As predicted, Sarah Burton will join Givenchy
Sarah Burton at her final McQueen show last September. Screen shot: alexandermcqueen/YouTube
In the movement of fashion’s key players among brands, invariably known as “musical chairs”, speculations are rarely just that. Givenchy has not had a designer helm the brand since the end of 2023 after 1017 ALYX 9SM founder, the American, Matthew Williams, left. And the rumour since Sarah Jane Burton stepped down from Alexander McQueen, has been that she will go to Givenchy. The house finally announced that Ms Burton will be joining them as their eighth designer and only second female couturier after Claire Waight Keller, who has secured a permanent position at Uniqlo. Ms Burton’s accepting of the LVMH brand’s offer suggests that she is not quite able to step away from the path taken by Mr McQueen, who joined Givenchy in 1996, and left after 18 collections, in 2001.

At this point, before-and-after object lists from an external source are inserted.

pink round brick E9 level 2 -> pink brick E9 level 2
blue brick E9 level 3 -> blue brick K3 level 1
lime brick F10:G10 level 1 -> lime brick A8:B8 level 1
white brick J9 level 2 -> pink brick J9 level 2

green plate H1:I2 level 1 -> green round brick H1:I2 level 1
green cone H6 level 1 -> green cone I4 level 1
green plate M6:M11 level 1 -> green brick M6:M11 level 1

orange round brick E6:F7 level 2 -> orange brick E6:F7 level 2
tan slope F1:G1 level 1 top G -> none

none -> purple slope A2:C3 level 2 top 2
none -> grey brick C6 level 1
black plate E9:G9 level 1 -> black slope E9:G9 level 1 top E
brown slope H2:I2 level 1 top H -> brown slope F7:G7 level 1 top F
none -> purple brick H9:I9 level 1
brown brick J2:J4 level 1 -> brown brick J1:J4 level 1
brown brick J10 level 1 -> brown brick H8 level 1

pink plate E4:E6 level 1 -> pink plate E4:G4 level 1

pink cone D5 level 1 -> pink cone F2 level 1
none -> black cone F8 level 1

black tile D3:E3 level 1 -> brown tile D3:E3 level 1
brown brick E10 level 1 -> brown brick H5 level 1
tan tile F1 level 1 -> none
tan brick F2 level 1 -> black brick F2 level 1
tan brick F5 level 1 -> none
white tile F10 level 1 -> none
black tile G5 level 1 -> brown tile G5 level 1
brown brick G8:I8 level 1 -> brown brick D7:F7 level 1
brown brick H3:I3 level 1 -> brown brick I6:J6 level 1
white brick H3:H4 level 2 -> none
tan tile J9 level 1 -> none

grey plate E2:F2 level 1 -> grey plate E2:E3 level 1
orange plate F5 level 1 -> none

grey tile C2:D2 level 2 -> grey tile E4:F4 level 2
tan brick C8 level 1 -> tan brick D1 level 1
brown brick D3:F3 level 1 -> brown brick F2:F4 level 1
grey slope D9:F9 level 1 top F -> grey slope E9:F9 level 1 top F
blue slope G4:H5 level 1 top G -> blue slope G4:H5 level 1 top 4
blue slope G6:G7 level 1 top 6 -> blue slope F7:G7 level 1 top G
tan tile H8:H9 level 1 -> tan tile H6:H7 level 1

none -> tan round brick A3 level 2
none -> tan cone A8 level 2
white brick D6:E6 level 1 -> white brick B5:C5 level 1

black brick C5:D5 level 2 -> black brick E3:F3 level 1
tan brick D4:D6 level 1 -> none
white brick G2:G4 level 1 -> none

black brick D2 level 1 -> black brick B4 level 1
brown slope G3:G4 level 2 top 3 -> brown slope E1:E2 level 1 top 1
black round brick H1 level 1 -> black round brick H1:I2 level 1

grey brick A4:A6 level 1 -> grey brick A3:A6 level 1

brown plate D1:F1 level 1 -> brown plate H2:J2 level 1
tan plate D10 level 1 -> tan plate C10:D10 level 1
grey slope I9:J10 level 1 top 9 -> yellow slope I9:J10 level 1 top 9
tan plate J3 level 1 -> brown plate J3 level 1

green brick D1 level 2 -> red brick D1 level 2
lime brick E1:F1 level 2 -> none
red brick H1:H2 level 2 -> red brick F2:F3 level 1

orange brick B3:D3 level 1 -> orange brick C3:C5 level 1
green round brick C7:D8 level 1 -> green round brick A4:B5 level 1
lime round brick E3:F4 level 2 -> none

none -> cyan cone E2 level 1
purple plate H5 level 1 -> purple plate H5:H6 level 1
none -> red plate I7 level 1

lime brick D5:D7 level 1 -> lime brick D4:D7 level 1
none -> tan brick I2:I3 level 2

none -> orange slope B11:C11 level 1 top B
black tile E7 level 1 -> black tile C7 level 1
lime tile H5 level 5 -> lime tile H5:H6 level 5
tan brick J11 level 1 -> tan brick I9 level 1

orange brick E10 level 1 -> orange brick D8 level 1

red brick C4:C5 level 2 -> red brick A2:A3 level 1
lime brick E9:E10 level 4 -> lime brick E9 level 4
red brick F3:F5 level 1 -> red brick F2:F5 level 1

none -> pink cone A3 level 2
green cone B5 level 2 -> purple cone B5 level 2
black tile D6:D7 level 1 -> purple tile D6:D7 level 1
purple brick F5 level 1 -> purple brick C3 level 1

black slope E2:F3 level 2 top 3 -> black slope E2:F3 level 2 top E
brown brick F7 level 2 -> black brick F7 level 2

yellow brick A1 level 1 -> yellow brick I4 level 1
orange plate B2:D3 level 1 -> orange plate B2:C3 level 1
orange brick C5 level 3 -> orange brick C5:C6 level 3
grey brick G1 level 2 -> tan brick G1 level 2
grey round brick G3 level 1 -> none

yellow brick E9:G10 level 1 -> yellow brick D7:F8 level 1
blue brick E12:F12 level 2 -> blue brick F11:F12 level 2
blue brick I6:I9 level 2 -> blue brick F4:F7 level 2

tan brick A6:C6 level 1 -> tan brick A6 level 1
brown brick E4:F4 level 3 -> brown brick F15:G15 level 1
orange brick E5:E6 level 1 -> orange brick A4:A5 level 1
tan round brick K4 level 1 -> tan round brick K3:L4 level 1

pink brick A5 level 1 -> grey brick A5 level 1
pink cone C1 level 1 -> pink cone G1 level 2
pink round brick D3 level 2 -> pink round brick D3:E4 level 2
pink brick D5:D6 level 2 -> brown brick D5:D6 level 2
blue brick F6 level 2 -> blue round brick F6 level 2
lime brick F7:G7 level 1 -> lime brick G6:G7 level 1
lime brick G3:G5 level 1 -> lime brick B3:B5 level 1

But unlike Mr Mcqueen’t appointment at Givenchy, Ms Burton’s would not turn out to be as contentious as it was for her former design boss. With 26 years at Alexander McQueen and 13 as their creative director, she had been an uncontroversial designer, quick to find her stride, generally staying governable, and happily designing fetching ensembles for the Princess of Wales. Givenchy would find in the 50-year-old Cheshire-born a competent creative director, possibly less one-note than Virginie Viard was at Chanel and a tad more zestful than Gabriela Hearst at Chloe. Yet, looking at her body of work for McQueen (not entirely the stuff that might spur Andrew Bolton to come calling for the Metropolitan Museum), it is hard to say what needed perturbation she would bring to the slumbering Givenchy. But one could certainly hope.